Which size of UPS to buy ?
Posted: 11 Mar 03
General rule for UPS sizing is: the amount of VA indicated on the UPS will last about 5 minutes under that specific load, eg a 500 VA UPS will last 5 minutes under 500 VA, but may not work under 1000 VA !
The maximum power drawable from the UPS is normally always specified and cannot be exceeded, otherwise the UPS will not be able to deliver the power needed and will indicate an overload.
Several different types of UPS are available for different applications.
You need about 500 VA, mainly depending on the CPU used (the higher the frequency, the higher the power consumption), on the amount of hardware (HDD, tape, CD writer, ...) and on the screen size.
Low-end desktops work with a 375VA, while high-end may require up to 650 VA.
For server, a power dimensionning is needed, especially if you have racks of server or equipment. The easiest way is to physically measure the current that runs trough your mains cable and multiply by your voltage and you get the VA that you are consuming at THAT moment.
If you fully load the servers and measure, you get the max VA that your server will draw, check for a UPS rack that is 10 to 20% bigger than this and you will last 5 to 6 minutes.
A good sizing tool is available at http://www.apcc.com/tool/size/apc/
You may want to connect a laptop to a UPS if you are in an area with long outages. A laptop consumes much less power than a desktop and a 375 VA should cater for more than 15 minutes before you start running on the laptop's batteries.
It is also a cheap way of replacing a faulty battery in a laptop that you mainly use for desktop work.
Most UPS now come with a serial/USB connection ensuring the shutdown of the computer when they are about to die.
This system works well under windows, is now well supported under linux as well, but is still a bit dodgy under other OS. You should check with the supplier to make sure your OS supports it.
Unix stations generally require more power and it is advisable to target mid-range UPS, between 1000 and 1500 VA.
Few Unix systems are supported by the automatic shutdown and you may want to have a bigger UPS to make sure the Unix machine won't crash if you can't manage to connect an UPS to it.

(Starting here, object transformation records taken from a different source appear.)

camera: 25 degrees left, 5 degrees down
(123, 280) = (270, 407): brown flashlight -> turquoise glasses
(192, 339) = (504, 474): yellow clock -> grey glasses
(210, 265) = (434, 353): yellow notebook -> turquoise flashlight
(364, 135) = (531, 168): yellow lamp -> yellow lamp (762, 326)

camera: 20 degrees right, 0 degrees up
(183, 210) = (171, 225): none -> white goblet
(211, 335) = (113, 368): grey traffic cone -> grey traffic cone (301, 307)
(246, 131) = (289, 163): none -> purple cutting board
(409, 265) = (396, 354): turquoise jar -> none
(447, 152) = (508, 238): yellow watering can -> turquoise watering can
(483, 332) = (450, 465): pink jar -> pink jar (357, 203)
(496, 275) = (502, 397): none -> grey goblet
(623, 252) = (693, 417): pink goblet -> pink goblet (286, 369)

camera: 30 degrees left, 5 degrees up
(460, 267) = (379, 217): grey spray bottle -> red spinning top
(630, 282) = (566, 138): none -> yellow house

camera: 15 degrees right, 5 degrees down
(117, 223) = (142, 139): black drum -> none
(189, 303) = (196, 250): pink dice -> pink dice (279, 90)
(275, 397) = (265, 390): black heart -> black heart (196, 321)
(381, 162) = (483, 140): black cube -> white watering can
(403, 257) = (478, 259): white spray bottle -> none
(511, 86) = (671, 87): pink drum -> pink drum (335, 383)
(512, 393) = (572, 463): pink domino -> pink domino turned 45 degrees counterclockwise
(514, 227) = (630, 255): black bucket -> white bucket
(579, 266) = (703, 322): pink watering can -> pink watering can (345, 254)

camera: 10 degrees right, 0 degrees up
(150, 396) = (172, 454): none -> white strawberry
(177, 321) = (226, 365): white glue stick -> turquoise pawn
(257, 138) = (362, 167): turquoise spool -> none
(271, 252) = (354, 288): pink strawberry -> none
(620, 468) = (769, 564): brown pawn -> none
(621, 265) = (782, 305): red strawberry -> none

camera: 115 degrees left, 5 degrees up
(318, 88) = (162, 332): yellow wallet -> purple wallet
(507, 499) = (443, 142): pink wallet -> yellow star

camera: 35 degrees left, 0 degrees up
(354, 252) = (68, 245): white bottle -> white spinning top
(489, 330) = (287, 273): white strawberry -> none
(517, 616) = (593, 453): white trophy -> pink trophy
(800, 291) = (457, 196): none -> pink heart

UPS can also be used to power scanners, inkjet printers and other devices. These have a very low power consumption and the smallest UPS available should do, otherwise one can still connect several devices on one UPS, which is cost-effective.
Special care should be taken when connecting copiers and laser printers: those two draw a lot of power for waring the sheets of paper, to dry the ink, and you need a really big UPS to support these machines. Generally, people don't UPS these, but if you require, get to high-end 2500 to 5000 VA. You UPS reseller can probably advise you on this.